I was waiting for something on the blow-you-away order of the introduction of
the first Nagler, though, and began to think that might not ever happen.
Then it did. In 2008 I purchased an eyepiece that changed
everything again. Some time before, my good buddy Pat Rochford and I had begun
hearing a rumor that Al was gonna do it again: this time with a hundred degree apparent field eyepiece.
Surely that couldn’t be true? 100-freaking-degrees? It was true, and the first
look through one—coincidentally maybe, again a 13mm—that Pat and I had out on
the Chiefland Astronomy Village observing field convinced both of us we had to
have one.
I spent one November CAV starparty doing nothing but using my two Ethos eyepieces--I couldn’t resist also
buying the 8mm that followed the 13 out the gate. I looked at everything in my 12-inch Dobsonian. I
looked at every halfway decent object I could think of because every object
looked new again. The experience, which I can only call EXTREME space walking,
was just like the time I put my eye to that old 13 Nagler. After that I could
never go back to 55-degrees. After the Ethos, I didn’t think I could go back to
a mere 82.
Over the last several years Unk Al has continued to add more
focal lengths to the Ethos line, a line of eyepieces that even the naysayers—and there are a few of those—admit is probably the best series of oculars ever released. As
always, though, Al has competition. This time from Explore Scientific, whose ES
100s are, like the Meade UWAs were, a little less expensive and available in
slightly different focal lengths. Will ES, unlike Meade, continue to upgrade
and expand over the long run? Only time will tell, but Scott Roberts and
company seem to be pulling ahead of TeleVue in innovation at the moment, having
just released a ground-breaking (and expensive) 9mm eyepiece with a dadgum 120-degree apparent field.

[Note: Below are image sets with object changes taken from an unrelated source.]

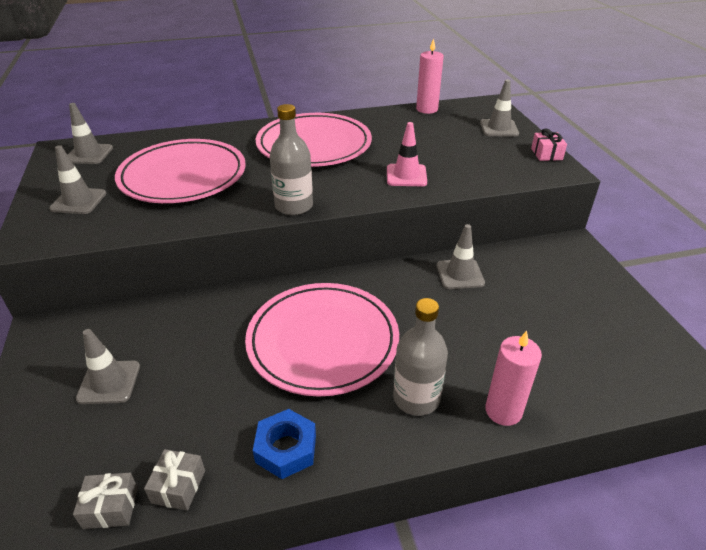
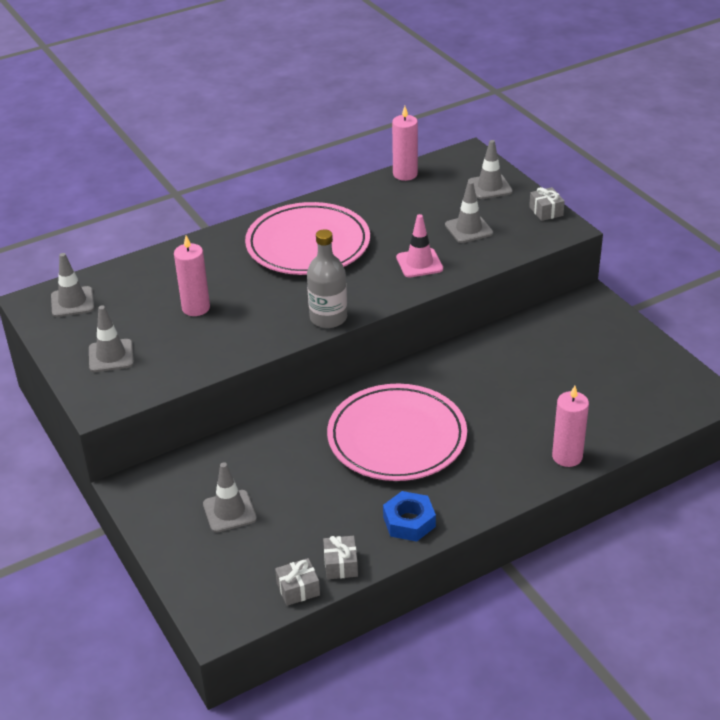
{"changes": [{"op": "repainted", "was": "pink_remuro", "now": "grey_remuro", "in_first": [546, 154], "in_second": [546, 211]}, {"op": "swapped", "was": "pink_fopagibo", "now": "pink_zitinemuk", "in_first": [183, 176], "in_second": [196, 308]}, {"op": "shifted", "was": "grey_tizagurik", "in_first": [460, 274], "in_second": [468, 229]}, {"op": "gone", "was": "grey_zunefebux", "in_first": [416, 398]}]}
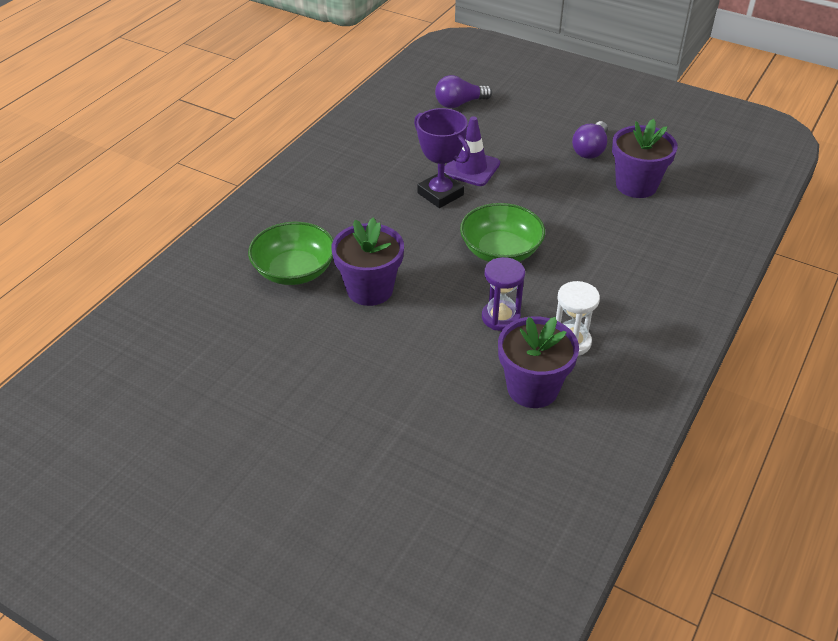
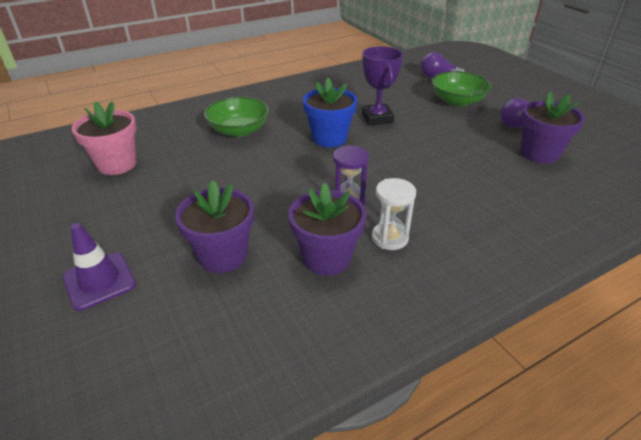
{"changes": [{"op": "shifted", "was": "purple_tizagurik", "in_first": [471, 168], "in_second": [99, 281]}, {"op": "shifted", "was": "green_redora", "in_first": [500, 250], "in_second": [457, 101]}, {"op": "shifted", "was": "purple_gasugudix", "in_first": [370, 289], "in_second": [223, 256]}, {"op": "new", "now": "blue_gasugudix", "in_second": [329, 138]}, {"op": "new", "now": "pink_gasugudix", "in_second": [117, 164]}]}
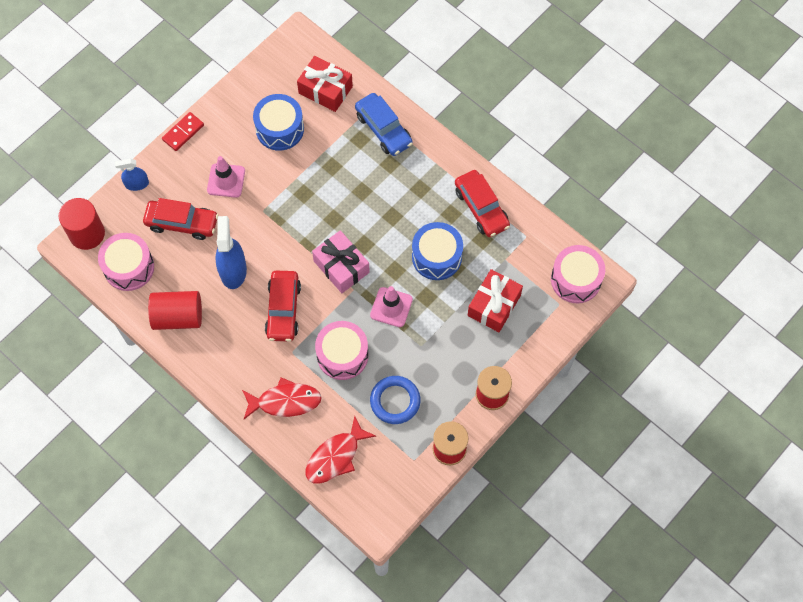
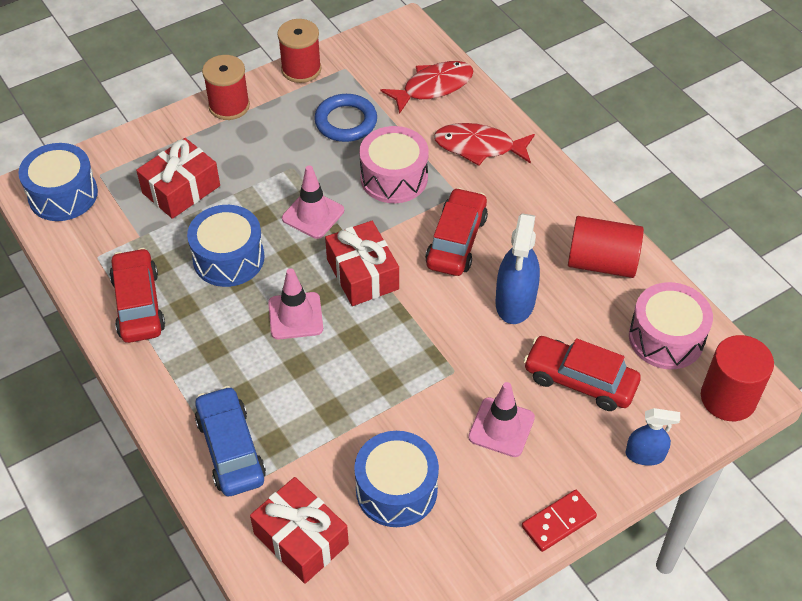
{"changes": [{"op": "repainted", "was": "pink_remuro", "now": "red_remuro", "in_first": [341, 267], "in_second": [362, 274]}, {"op": "repainted", "was": "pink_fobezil", "now": "blue_fobezil", "in_first": [576, 279], "in_second": [63, 195]}, {"op": "new", "now": "pink_tizagurik", "in_second": [295, 316]}]}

And good on ‘em. Honest competition never hurt anybody. I am
not immune to the allure of better and cheaper, muchachos, not hardly. My
eyepiece box ain’t TeleVue only—hell, I even have a Zhumell 100 in there. And yet, and yet... When I want the best, I keep coming back to good,
old Uncle Al. Things haven’t changed in that regard since the night I put my
wondering eye up to that funny looking eyepiece and nearly fell into its field.